MATTHIJS VERMEULEN

Componist, schrijver en denker

19460330 Thea Diepenbrock aan Matthijs Vermeulen

Thea Diepenbrock

aan

Matthijs Vermeulen

Amsterdam, 30 Maart 1946

30 Mrt. 46

L.M. Ik zit in de Groote Kerk in Naarden voor de Joh. Passion. Het is het prachtigste weer, zonnig en wazig, ik zou liever gaan wandelen, het tocht hier als de pest en v.d. Horst zal het wel weer saai doen. De kerk wordt afgebikt, al het stuc gaat eruit; tot mijn verbazing verheugt het me niet dat dat wit verdwijnt.
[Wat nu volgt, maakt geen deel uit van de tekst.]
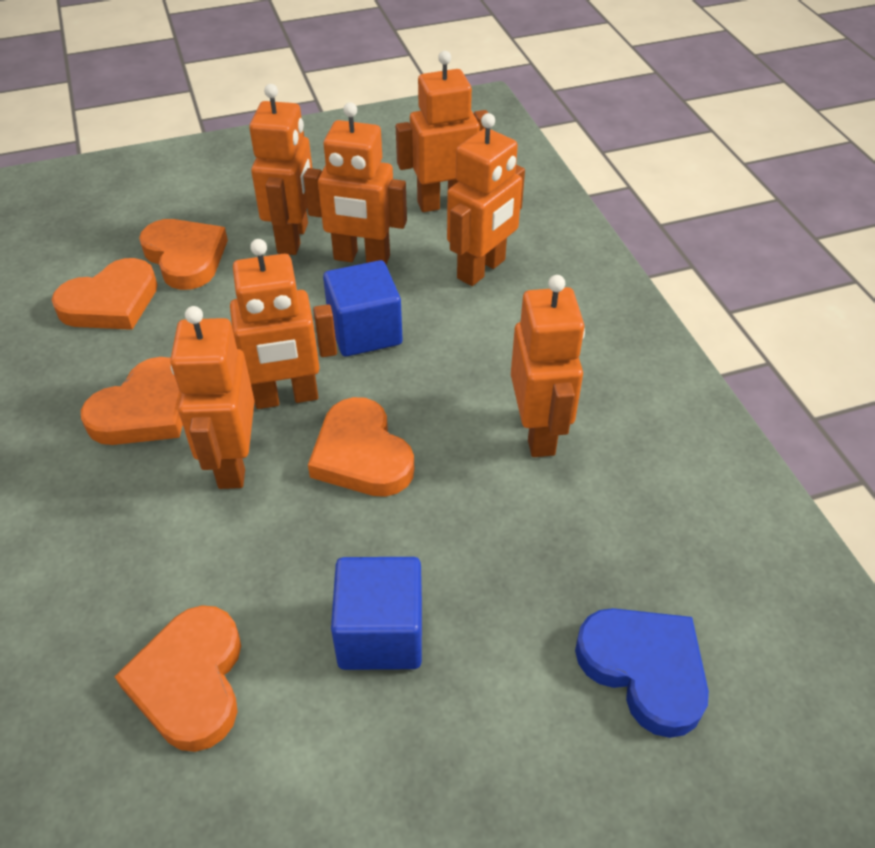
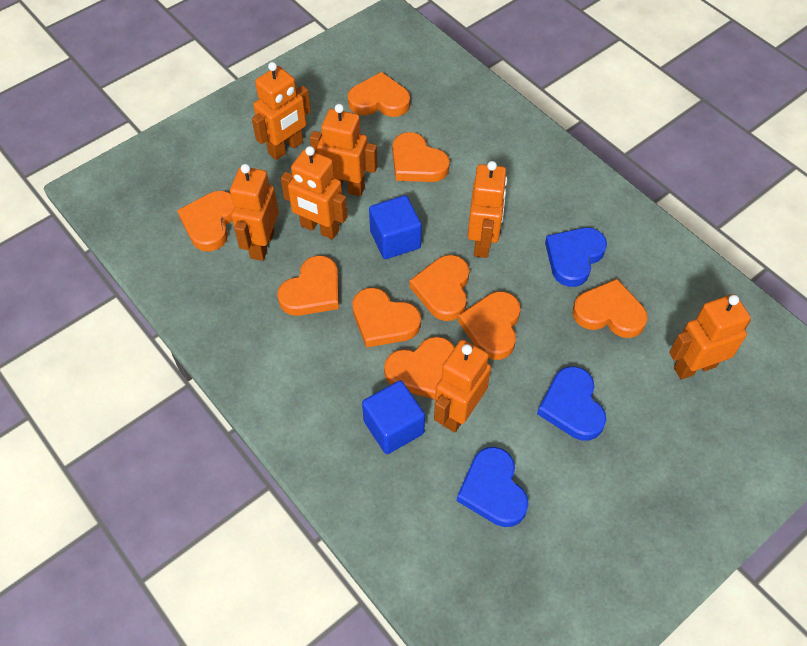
blue heart: 1 -> 3
orange heart: 5 -> 9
Peter had vanochtend geen koorts meer, is om 9 uur naar de repetitie [ge]gaan, kwam pas tegen eenen thuis, erg uitgeput en heelemaal niet gerust over Strawinsky: Schuurman kan geen 5/16 slaan.

In den trein terug.

Het was toch wel fijn. Ik zou alles veel heftiger willen hooren, maar het is zulke prachtige muziek en het is heerlijk een aantal uren in die sfeer te leven. Waarom ik het W.K. niet spelen kan? Verschillenden zijn technisch toch heel moeilijk en wat de eenvoudige betreft: het is niet voldoende om innerlijk te hooren hoe het moet, het doen is nog een tweede. Enkele preludia denk ik soms wel dat ik zou kunnen spelen (II fis mineur, maar de fuga's vind ik erg moeilijk om je qua klank goed voor te stellen. Ik kan me dat niet indenken dat ik voor jou, d.w.z. met jou erbij, zou spelen, zoo met zijn tweeën, bedoel ik – het is niet mooi genoeg wat ik doe, echt waar. Het kan wel zijn dat je van mijn toucher houdt, dat is niet leelijk, maar wat ik mis, dat is wat sommige pianisten, heel weinige maar, hebben: dat de toetsen verlengstuk zijn van hun vingers, dat dus hun spelen een even natuurlijke uiting is als het zingen van Bernac. Een heel enkele keer heb ik dat eens, tè zelden en ik vind in zekeren zin mijn pianospelen niet echt een noodzakelijkheid, hoewel ik van sommige dingen het gevoel heb dat ik ze beter speel dan andere. Ik denk niet dat het veel meer wordt, dat spelen van mij. Hoe wil je dat aanleggen, iets Hollandsch uit te voeren bij een volgende Bernac-gelegenheid? Ze zijn daarin onverbeterlijk, de Franschen. Bernac heeft de Fransche liederen van Pappie, die hem zouden liggen, hij spreekt van "jolies mélodies", maar zingt ze niet. Pears heeft ook een heel stapeltje meegekregen van iemand, die dacht daar een goed werk mee te doen, en hij was ontzettend geïnteresseerd, je kent dat… Bernac houdt erg veel van de Kindertotenlieder en het lijkt me heelemaal niet uitgesloten dat hij ze erg mooi zingt. Naar mijn idee mist hij dat Andere niet.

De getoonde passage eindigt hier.